In recent days, nervous Obama supporters have traded worry about a survey — widely disputed by pollsters yet voraciously consumed by the politically obsessed — that concluded racial bias would cost Mr. Obama six percentage points in the final outcome. He is, of course, about six points ahead in current polls. See? He’s going to lose.
If he does, it wouldn’t be the first time that polls have overstated support for an African-American candidate. Since 1982, people have talked about the Bradley effect, where even last-minute polls predict a wide margin of victory, yet the black candidate goes on to lose, or win in a squeaker. (In the case that lent the phenomenon its name, Tom Bradley, the mayor of Los Angeles, lost his race for governor, the assumption being that voters lied to pollsters about their support for an African-American.)
But pollsters and political scientists say concern about a Bradley effect — some call it a Wilder effect or a Dinkins effect, and plenty call it a theory in search of data — is misplaced. It obscures what they argue is the more important point: there are plenty of ways that race complicates polling. Considered alone or in combination, these factors could produce an unforeseen Obama landslide with surprise victories in the South, a stunningly large Obama loss, or a recount-thin margin. In a year that has already turned expectations upside down, it is hard to completely reassure the fretters.

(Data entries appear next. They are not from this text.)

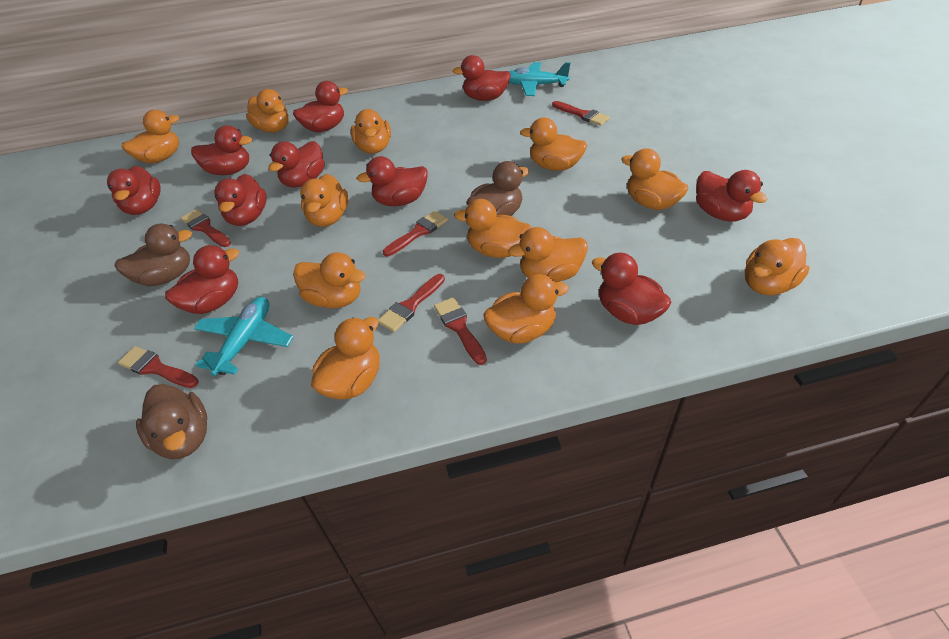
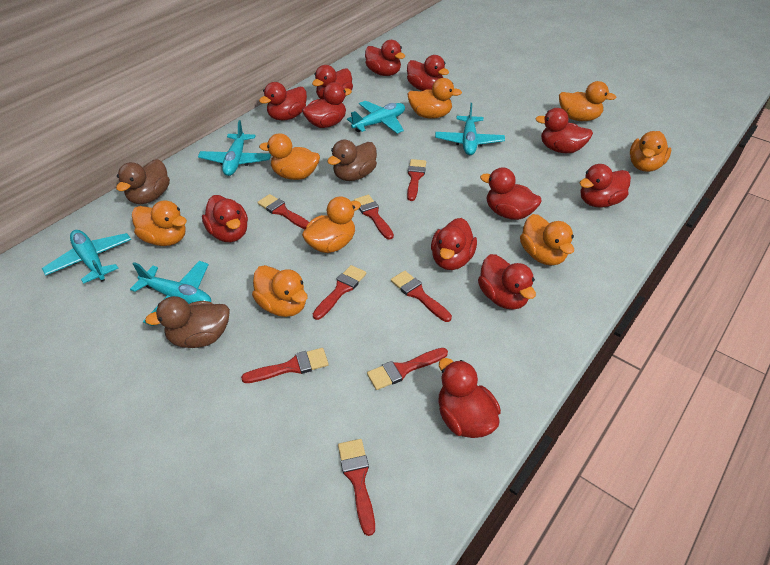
orange duck: 12 -> 8
red brush: 6 -> 8
red duck: 10 -> 12
turquoise plane: 2 -> 5

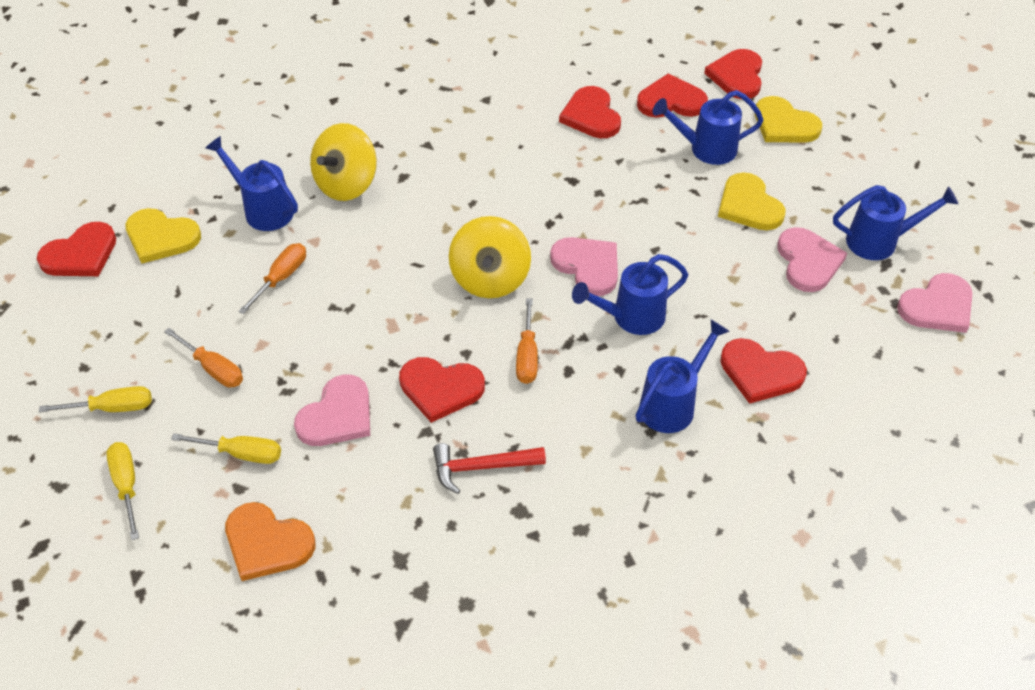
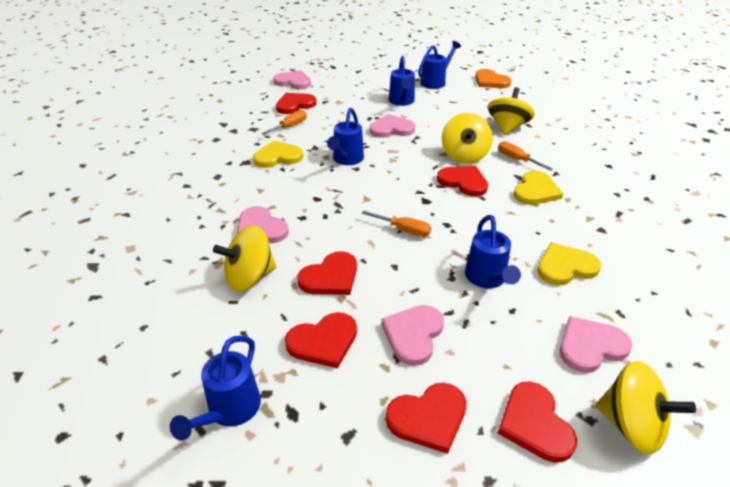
pink heart: 4 -> 5
red hammer: 1 -> 0
yellow screwdriver: 3 -> 0
yellow spinning top: 2 -> 4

Among the non-Bradley factors at the intersection of race and polling is something called the reverse Bradley (perhaps more prevalent than the Bradley), in which polls understate support for a black candidate, particularly in regions where it is socially acceptable to express distrust of blacks. Then there are the voters not captured by polls. Research shows that those who refuse to participate in surveys tend to be less likely to vote for a black candidate. The race of the questioner, too, affects a poll — but no one is sure whether people give more or less accurate answers when they’re interviewed by someone of their own race.
“How much we are under-representing people who are intolerant and therefore unlikely to vote for Obama is an open question,” said Andrew Kohut, the president of Pew Research Center. “I suspect not a great deal, but maybe some. And ‘maybe some’ could be crucial in a tight election.”
In 1982, exit polls had Mayor Bradley so likely to win that newspaper headlines called him the victor. Yet he lost, narrowly. There emerged what seemed like a pattern: a number of polls found more support than there actually was for Harold Washington in the 1983 Chicago mayoral race; for David N. Dinkins in the 1989 New York mayoral race; and for L. Douglas Wilder in the 1989 Virginia governor’s race.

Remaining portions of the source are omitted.